Once he has conferenced with Pallas Athena, Telemachus is emboldened. Just the mere presence of a god has thrust him into adolescence and all of the instability and uncertainty that comes along with it. He is no longer a timid child; in fact, he can even be caught ordering around his own mother, a true sign of adolescence if ever there was one. “So mother, back to your quarters. Tend to your own tasks, the distaff and the loom, and keep the women working hard as well. As for giving orders, men will see to that, but I most of all: I hold the reins of power in this house.”  (Book 1: Line 409) Further illustrating his development, some distinctly teenage emotional highs and lows plague Telemachus as he continues to grow. “Filled with anger, down on the ground he dashed the speaker’s scepter-- bursting into tears” (Book 2: Line 87) Grown men are allowed to cry; Odysseus himself does so frequently on Phaeacia. However, they are not allowed to throw the type of tantrum Telemachus threw while trying to chastise the suitors. He has grown some, but he still has yet a long way to go at this point in The Odyssey.
Telemachus is a full man upon his return to Ithaca, as demonstrated by his shrewdness and wittiness, but especially by his boldness and self-confidence. He no longer thinks of himself as a child, and has a sense of morality that Odysseus either lost or never had, as portrayed by his last minute decision: “…Prince Telemachus heard his pleas and quickly said to his father close beside him, ‘Stop, don’t cut him down! This one’s innocent. So is the herald Medon- the one who always tended me in the house when I was little- spare him too.’”(Book 22: Line 374). He also shows his maturity and patience while he and his father bided their time, waiting for the right moment to strike down the suitors. “So they (the suitors) jeered, but the prince paid no attention... silent, eyes riveted on his father, always waiting the moment he’d lay hands on that outrageous mob.” (Book 20: Line 428).

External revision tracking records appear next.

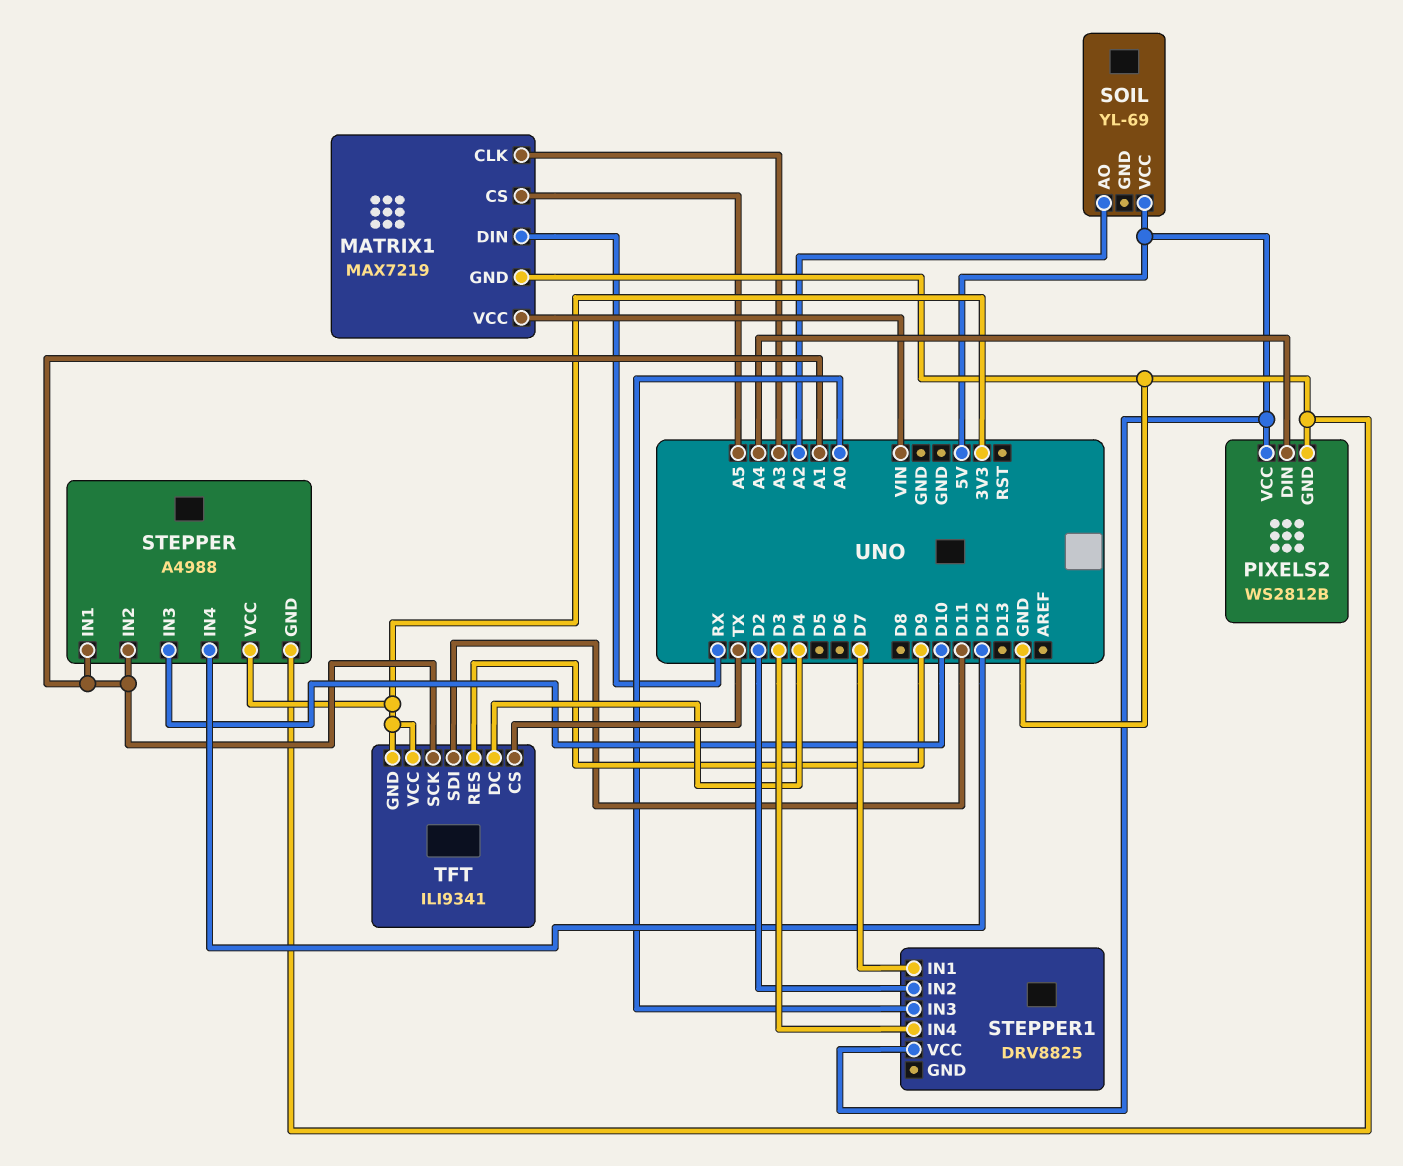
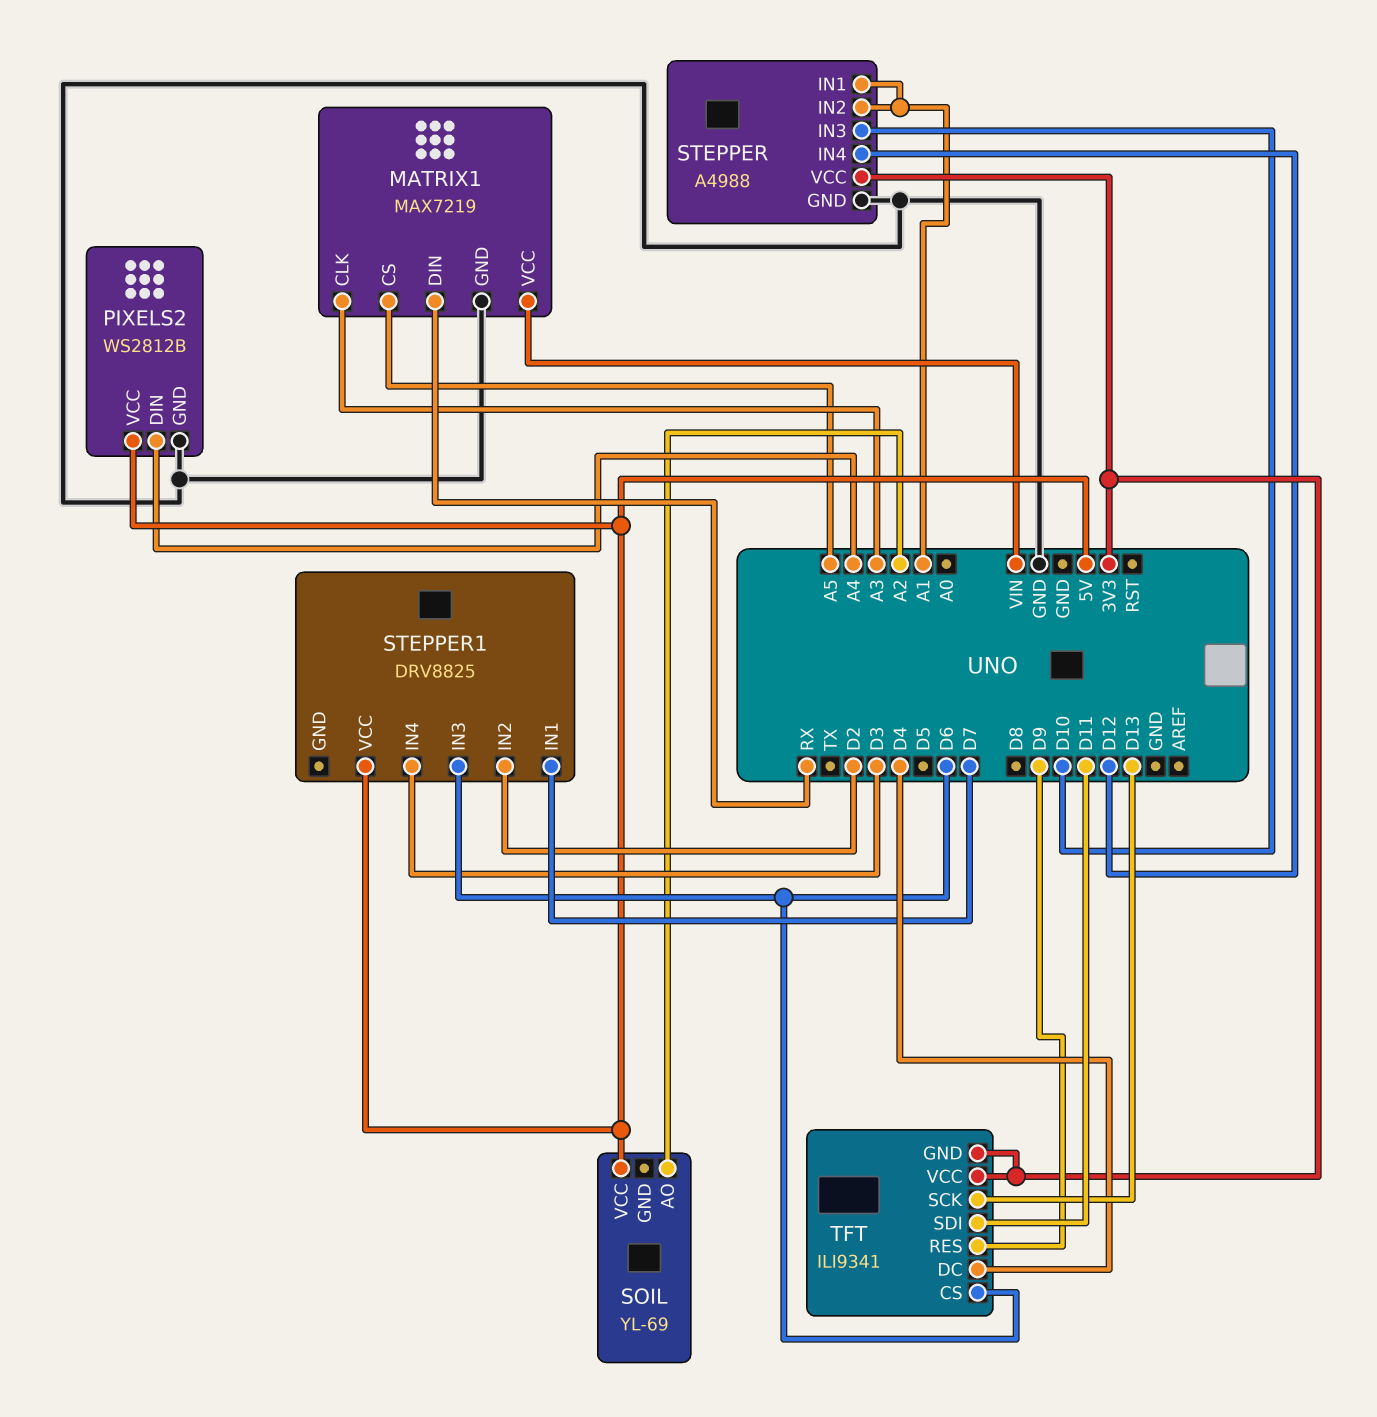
STEPPER1 pin IN3: A0 -> D6
TFT pin CS: TX -> D6
TFT pin SCK: A1 -> D13

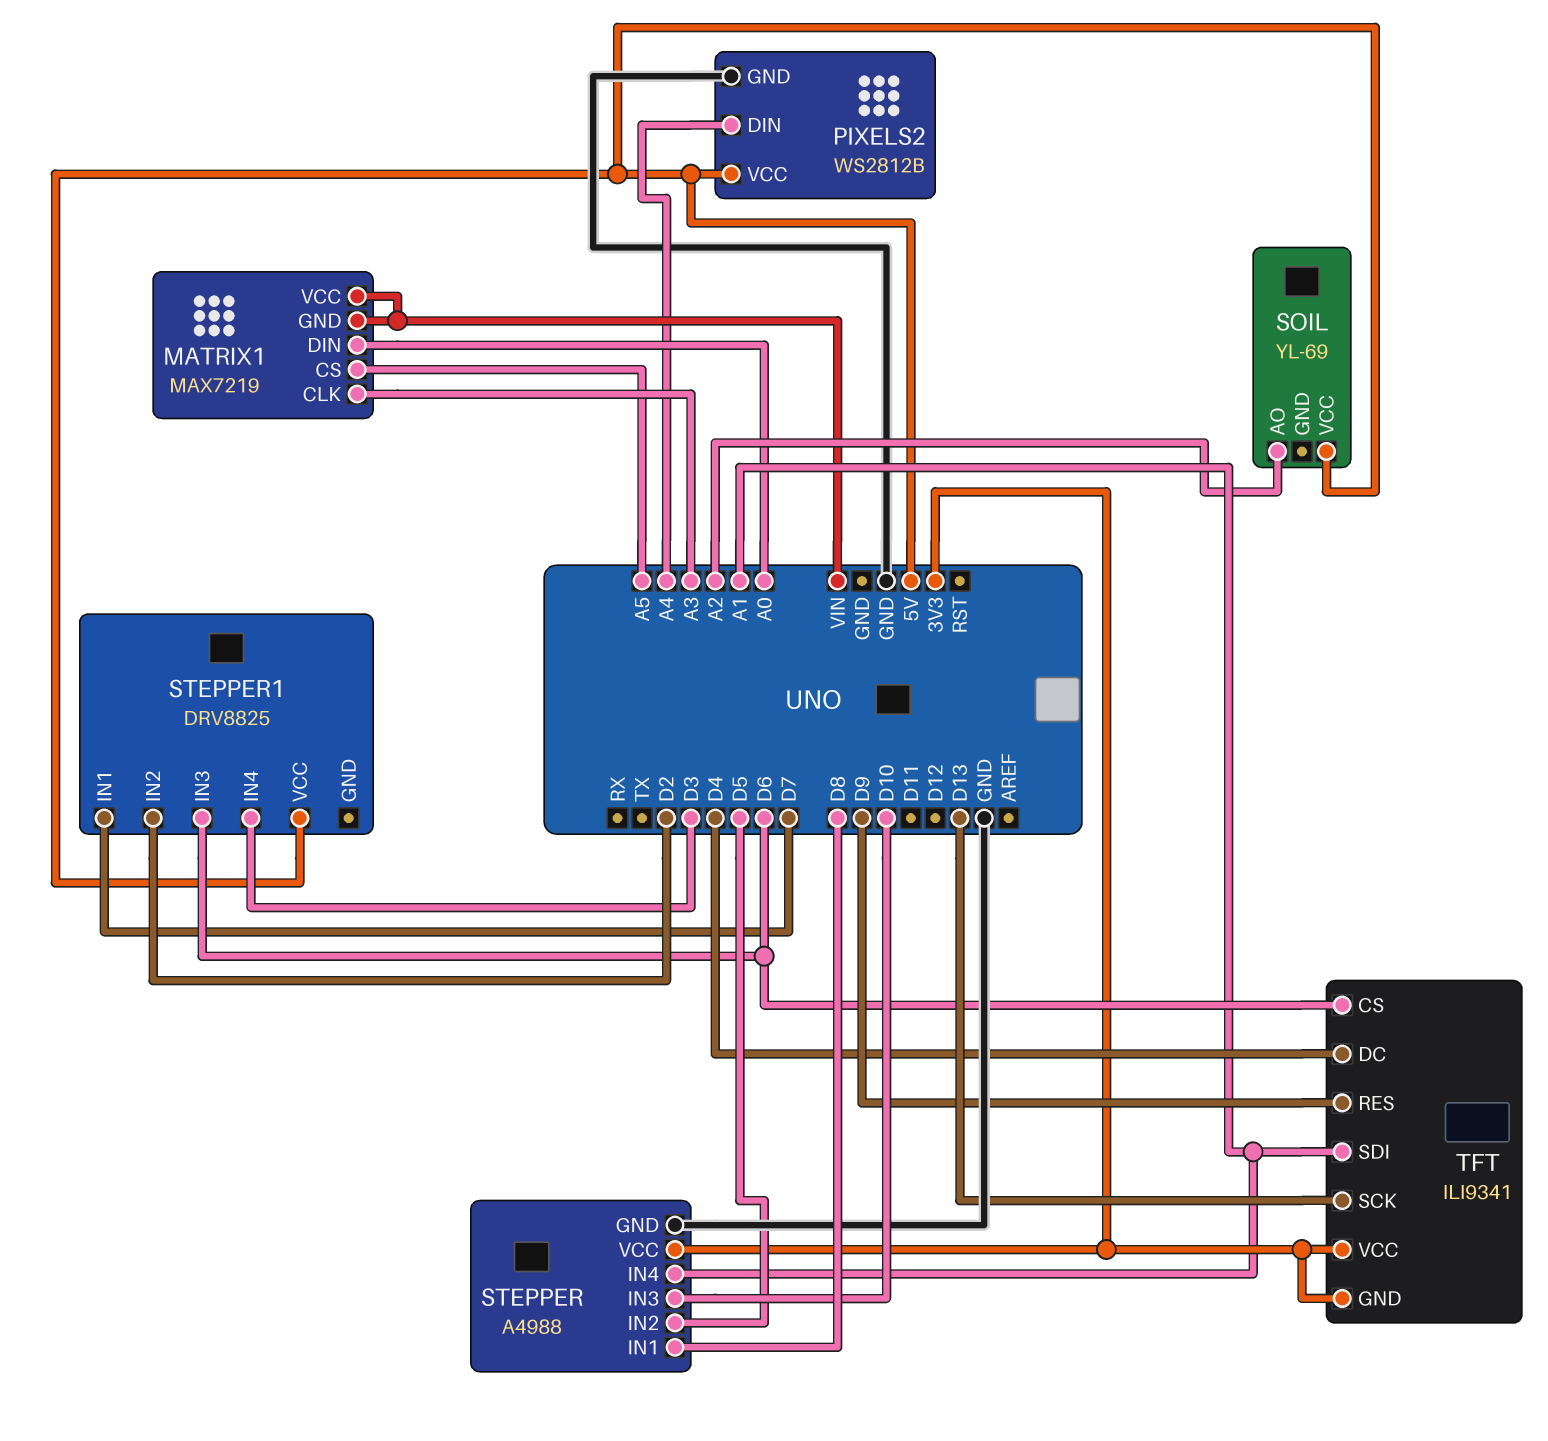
MATRIX1 pin DIN: RX -> A0
MATRIX1 pin GND: GND -> VIN
STEPPER pin IN1: A1 -> D8
STEPPER pin IN2: A1 -> D5
STEPPER pin IN4: D12 -> A1
TFT pin SDI: D11 -> A1

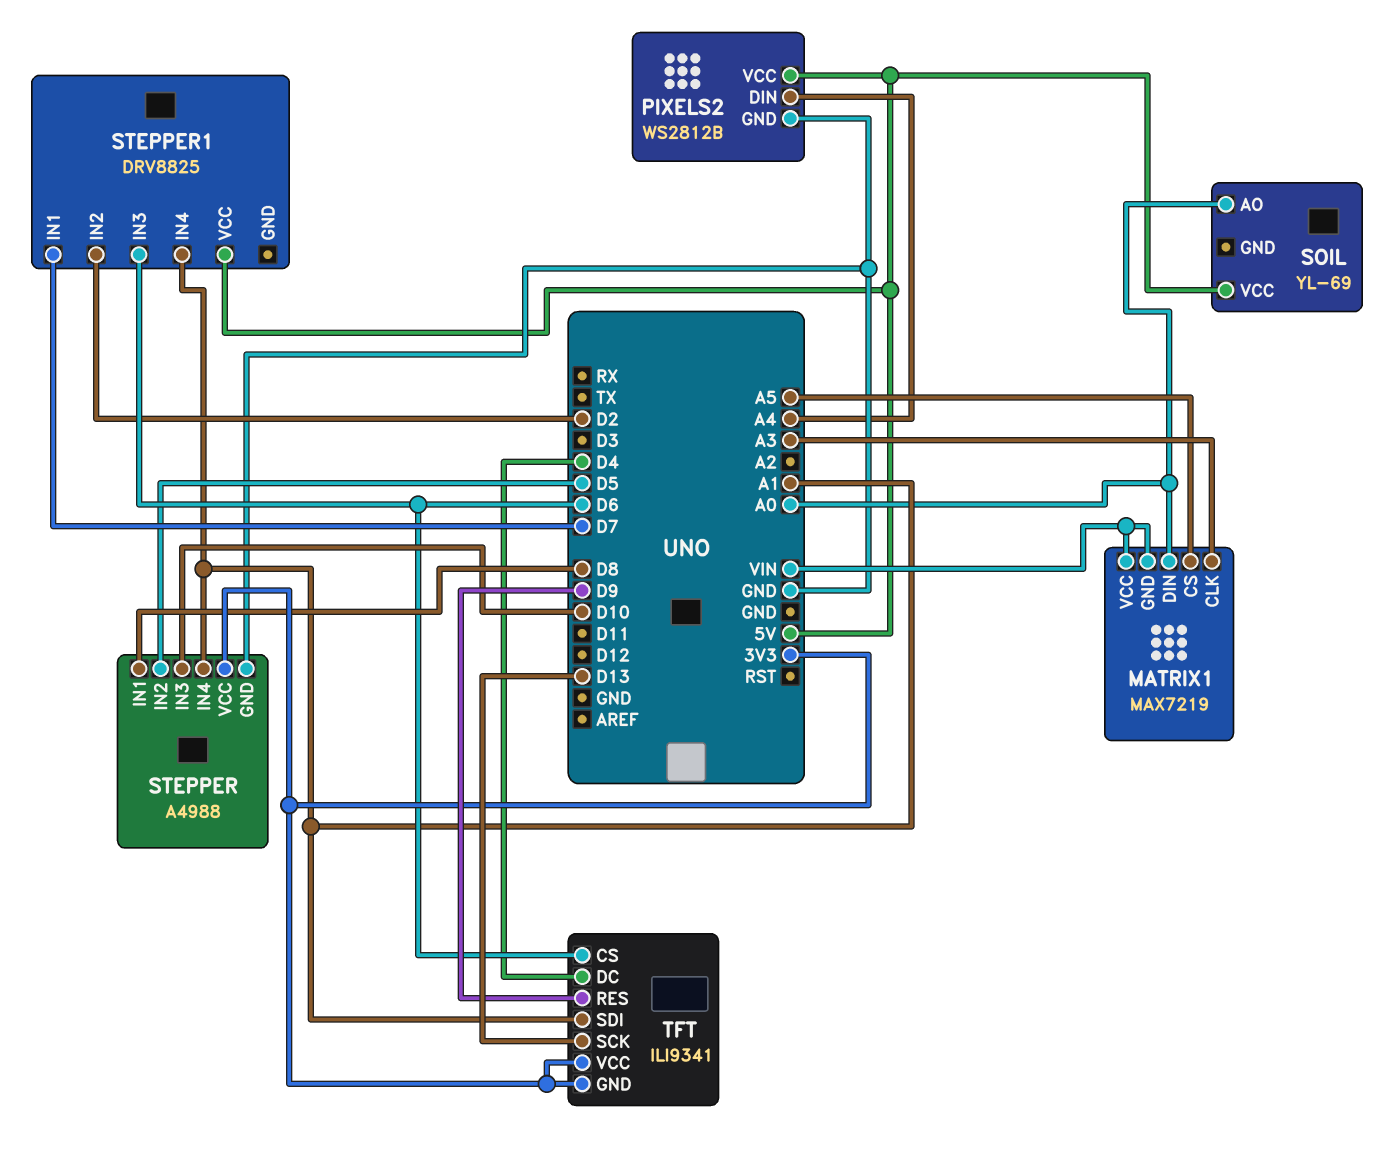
SOIL pin AO: A2 -> A0
STEPPER1 pin IN4: D3 -> A1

Telemachus begins The Odyssey a boy not even on the cusp of adolescence. His maturation process is expedited by a visit from Pallas Athena, and her galvanizing visits send him off into the uncharted waters of adolescence. By the time he and Odysseus cut down the suitors in Odysseus’s halls, he is a grown man, and a shrewd one at that. He now possess strong ethics and a heightened sense of morality, and we begin to see some of the shrewdness and wit inherited from Odysseus himself. Telemachus truly embodies the growth of a boy to a man, yet another universal truth that allows The Odyssey to remain relevant even today.